On 05/03/2016 09:22 AM, Jan Kara wrote:
On Tue 03-05-16 08:23:27, Jens Axboe wrote:
On 05/03/2016 03:34 AM, Jan Kara wrote:
On Thu 28-04-16 12:53:50, Jens Axboe wrote:
2) As far as I can see in patch 8/8, you have plugged the throttling above
the IO scheduler. When there are e.g. multiple cgroups with different IO
limits operating, this throttling can lead to strange results (like a
cgroup with low limit using up all available background "slots" and thus
effectively stopping background writeback for other cgroups)? So won't
it make more sense to plug this below the IO scheduler? Now I understand
there may be other problems with this but I think we should put more
though to that and provide some justification in changelogs.
One complexity is that we have to do this early for blk-mq, since once you
get a request, you're already sitting on the hw tag. CoDel should actually
work fine at each hop, so hopefully this will as well.
OK, I see. But then this suggests that any IO scheduling and / or
cgroup-related throttling should happen before we get a request for blk-mq
as well? And then we can still do writeback throttling below that layer?
Not necessarily.

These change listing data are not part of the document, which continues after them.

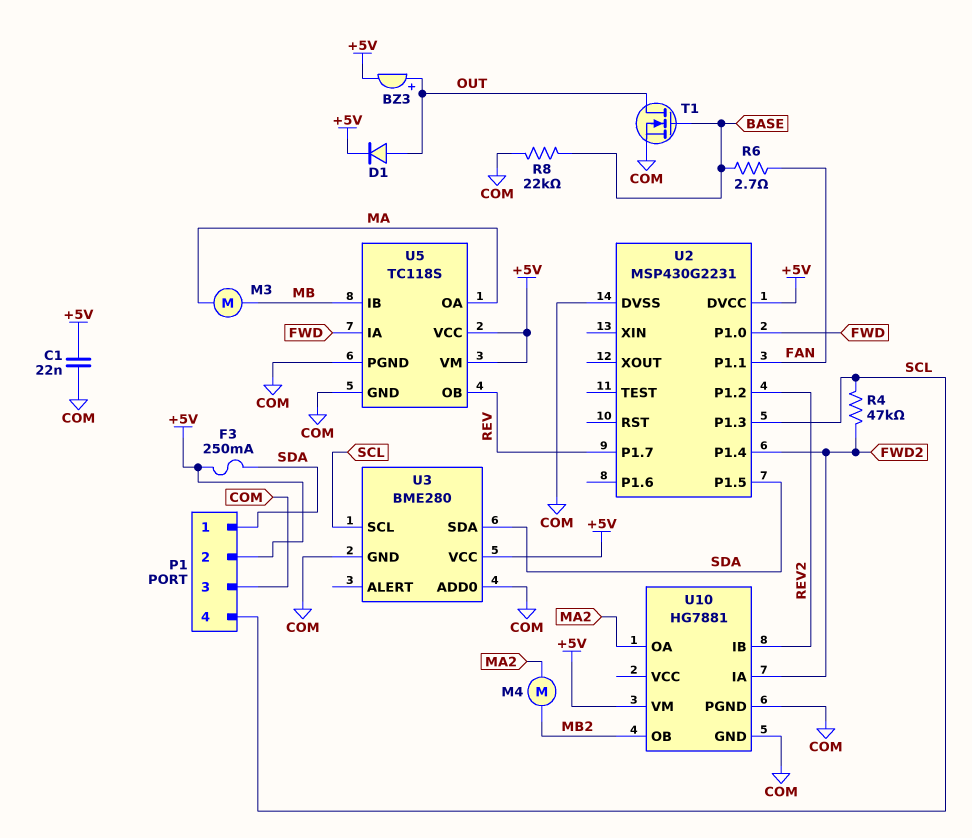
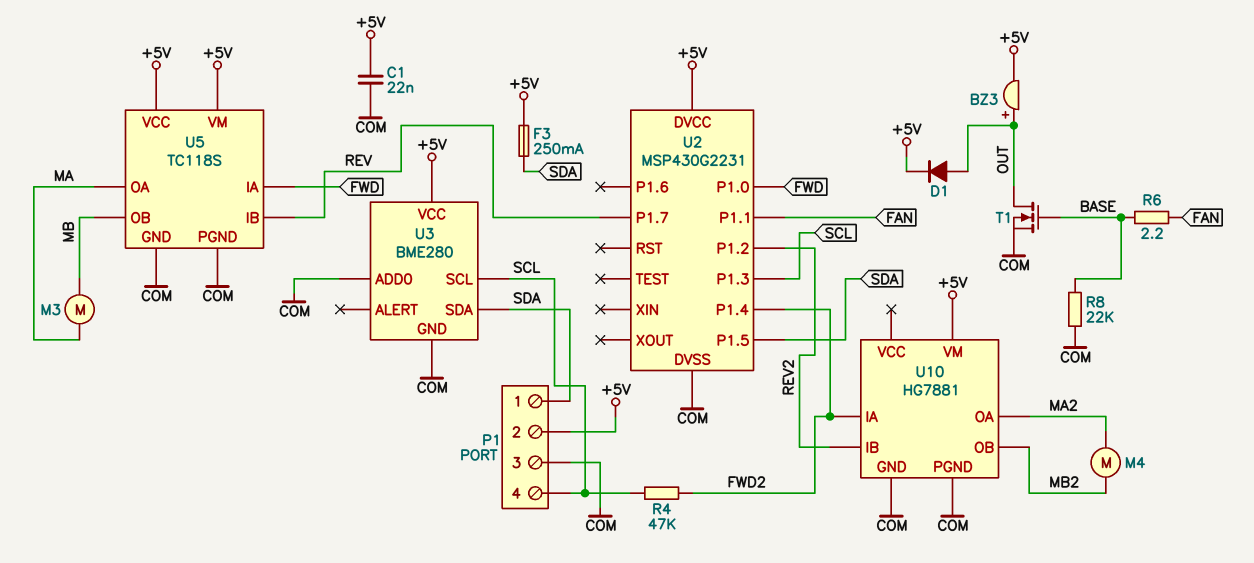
R6: 2.7 (BASE, FAN) -> 2.2 (BASE, FAN)
U5 pin IB: MB -> REV
U5 pin OB: REV -> MB

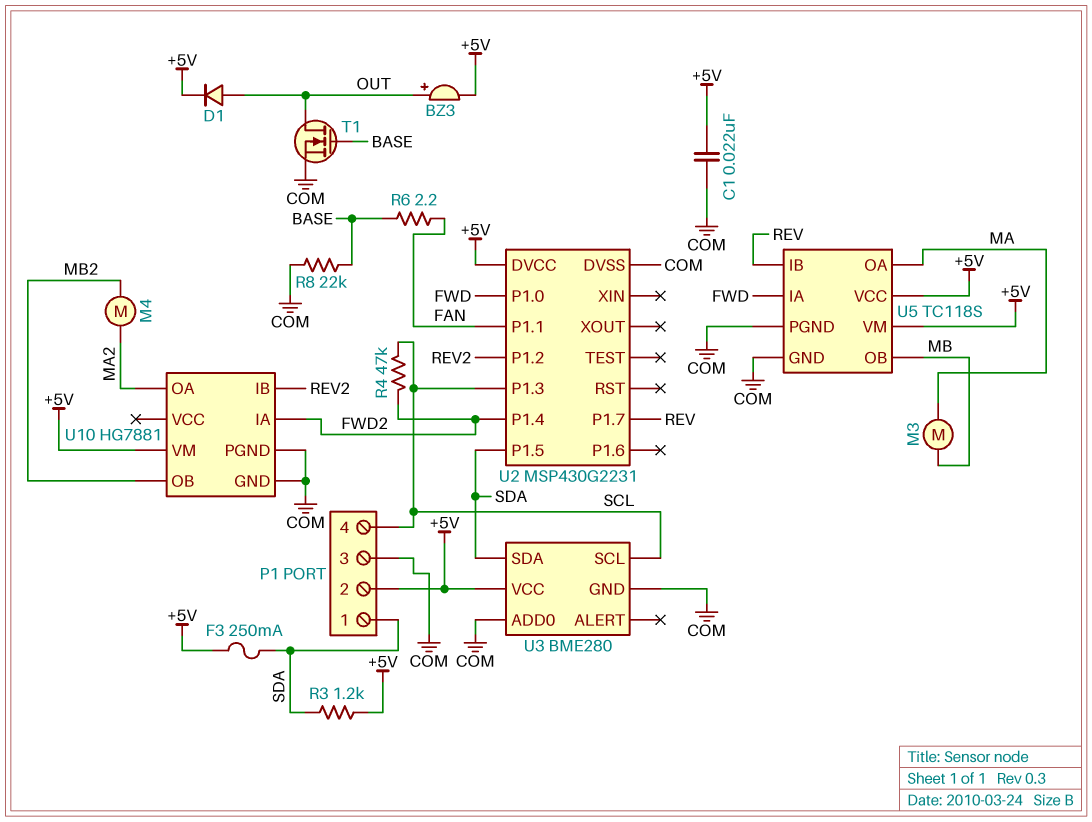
R3: none -> 1.2k (+5V, SDA)

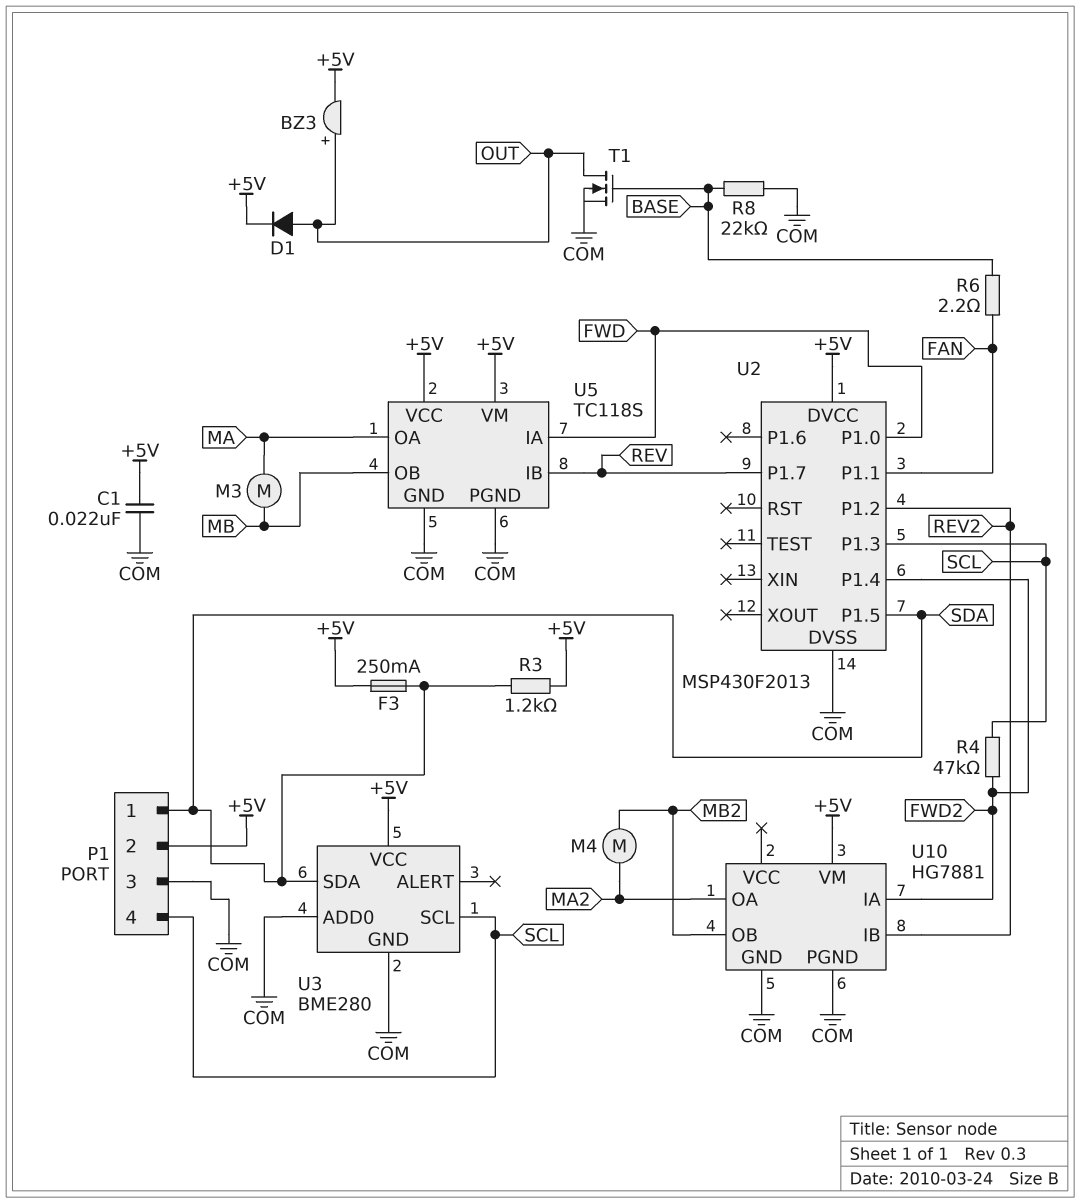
U2: MSP430G2231 -> MSP430F2013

For IO scheduling, basically we care about two parts:
1) Are you allowed to allocate the resources to queue some IO
2) Are you allowed to dispatch
But then it seems suboptimal to waste a relatively scarce resource (which
HW tag is AFAIU) just because you happen to run from a cgroup that is
bandwidth limited and thus are not allowed to dispatch?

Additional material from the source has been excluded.